Preocupante balance de la Contraloría sobre las EPS intervenidas
- Acta Diurna

- hace 2 días
- 2 Min. de lectura

La intervención administrativa, que sobre el papel se presenta como un mecanismo para salvar a las Entidades Promotoras de Salud (EPS) en crisis, parece estar profundizando el problema. Según el informe más reciente de la Contraloría General de la República, presentado este 11 de mayo de 2026, la situación operativa y financiera de estas entidades bajo el control de la Superintendencia Nacional de Salud es, en una palabra, "crítica".
El Contralor General, Carlos Hernán Rodríguez Becerra, fue enfático al señalar que, lejos de estabilizarse, los indicadores de gestión de estas prestadoras han entrado en una espiral de deterioro que compromete directamente la atención de millones de colombianos.
El análisis detallado del ente de control revela que ninguna de las ocho EPS actualmente intervenidas cumple con los indicadores de sostenibilidad. El impacto se siente con mayor fuerza en tres frentes:
Nueva EPS: Incertidumbre absoluta. La EPS más grande del país atraviesa una crisis de transparencia. La Contraloría detectó que la entidad no cuenta con estados financieros certificados para los periodos 2024 y 2025. Además, se reporta un faltante de $4,9 billones en reservas técnicas y cerca de $13,6 billones en anticipos que no han sido legalizados, lo que impide conocer su realidad contable real.

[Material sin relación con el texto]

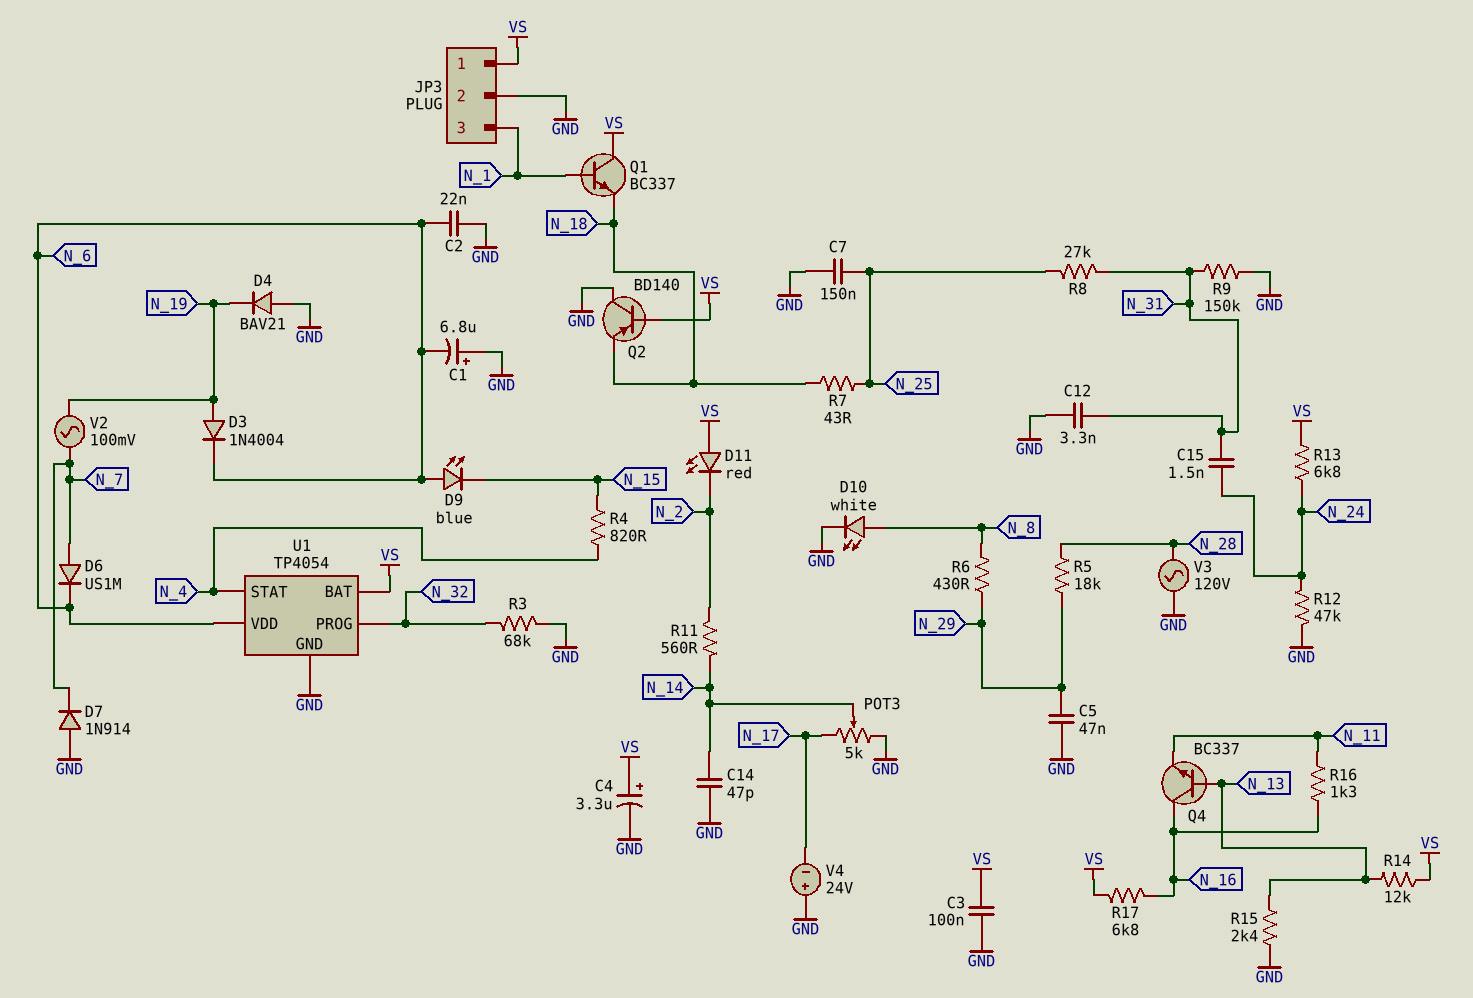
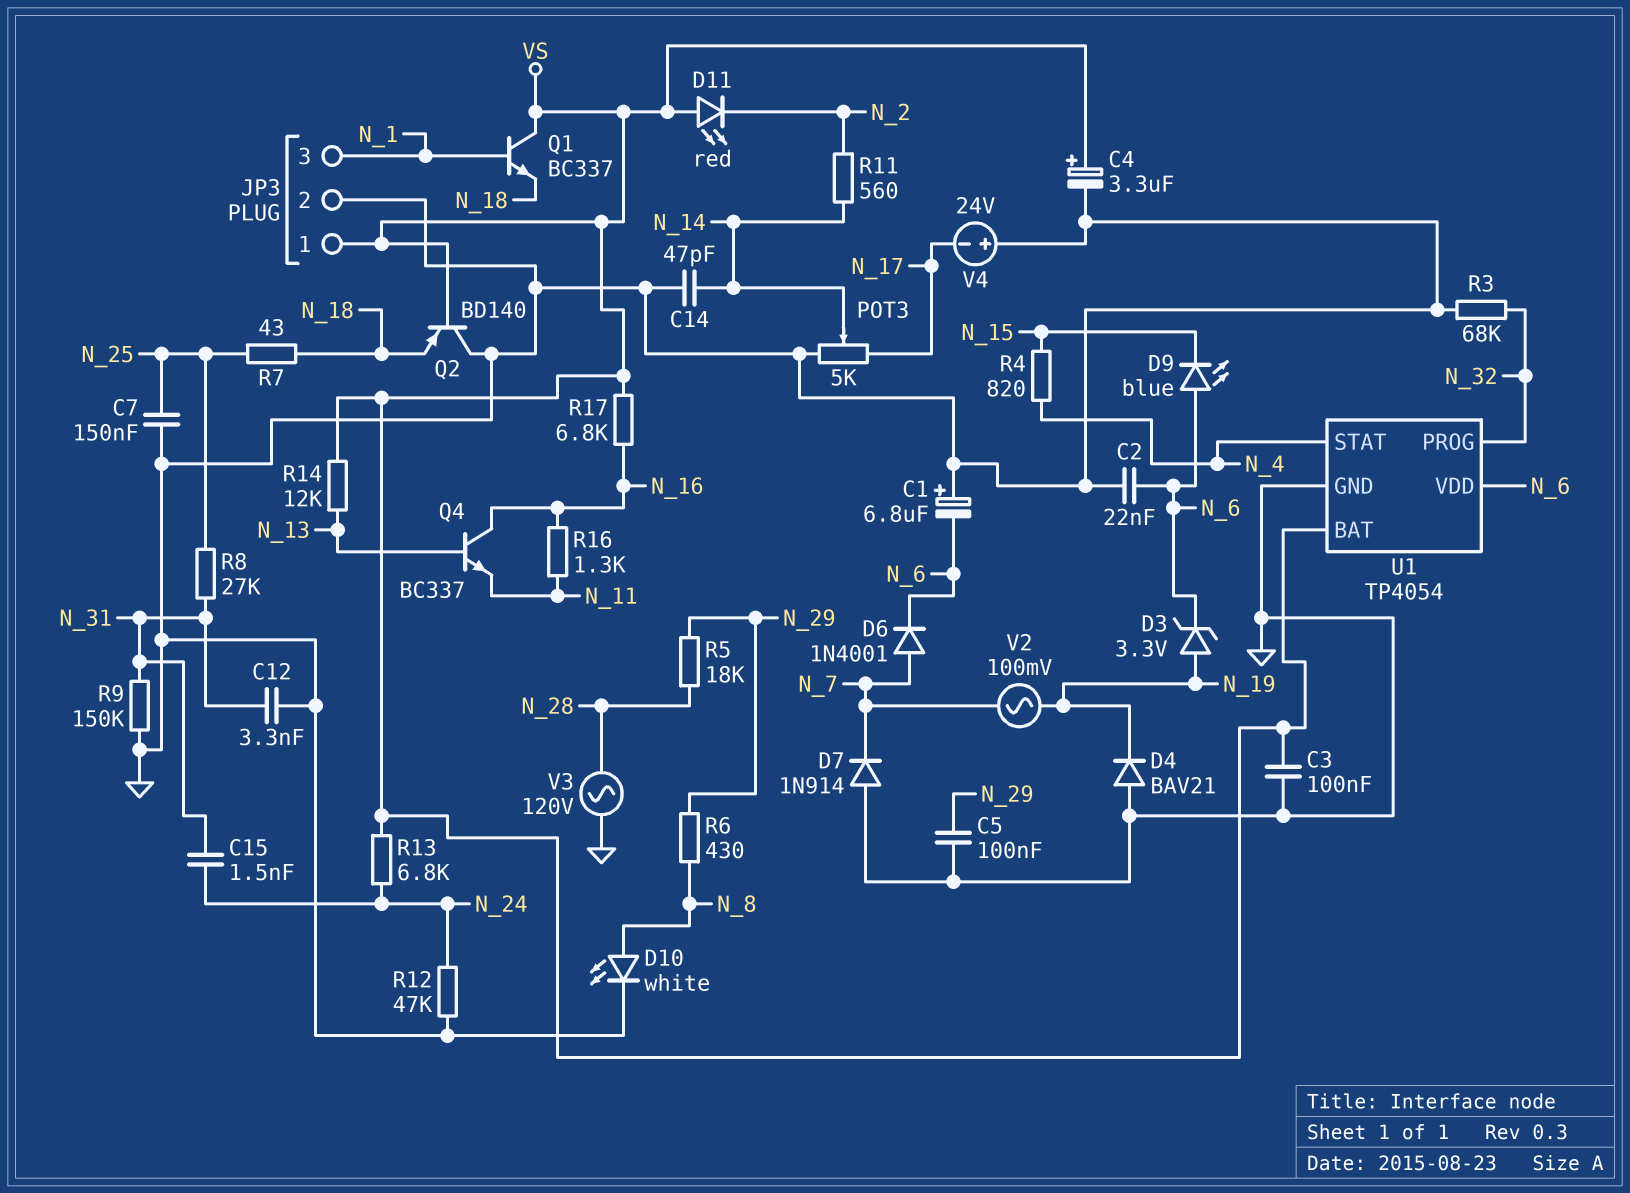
C5: 47nF (GND, N_29) -> 100nF (GND, N_29)
D3: diode 1N4004 (A N_19, K N_6) -> zener 3.3V (A N_19, K N_6)
D6: diode US1M (A N_7, K N_6) -> diode 1N4001 (A N_7, K N_6)
R15: 2.4k (GND, N_13) -> none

Endeudamiento desbordado. Entidades como Savia Salud han visto su nivel de endeudamiento dispararse en un 166%, mientras que Famisanar pasó de un patrimonio negativo de -$2,1 billones a -$3,3 billones al cierre del año pasado.
Aumento de pasivos. El caso de Coosalud es alarmante: sus deudas pasaron de $1,88 billones en octubre de 2024 a la estrepitosa cifra de $6,34 billones al finalizar 2025.
Impacto en el usuario: Citas y medicamentos en vilo
La crisis no es solo de cifras; tiene rostro humano. La Contraloría vincula directamente el déficit operacional con el aumento de las Peticiones, Quejas y Reclamos (PQR). En el último año, estas aumentaron un 27,4%, superando los 2 millones de casos. La mayoría de estas quejas se concentran en la demora para la entrega de medicamentos y la dificultad para asignar citas médicas.
Ante la evidencia de que las intervenciones no han generado mejoras estructurales, el organismo de control anunció que convocará a una mesa técnica de seguimiento la próxima semana. En esta cita, la Superintendencia Nacional de Salud y los agentes interventores deberán explicar el fracaso de las medidas de mitigación y proponer correctivos urgentes.
"La falta de resultados financieros afecta directamente a la red hospitalaria", advirtió la Contraloría. El retraso en los pagos a clínicas y hospitales públicos y privados amenaza con paralizar la prestación de servicios en diversas regiones del país, creando un efecto dominó que pone en riesgo el Sistema General de Seguridad Social en Salud.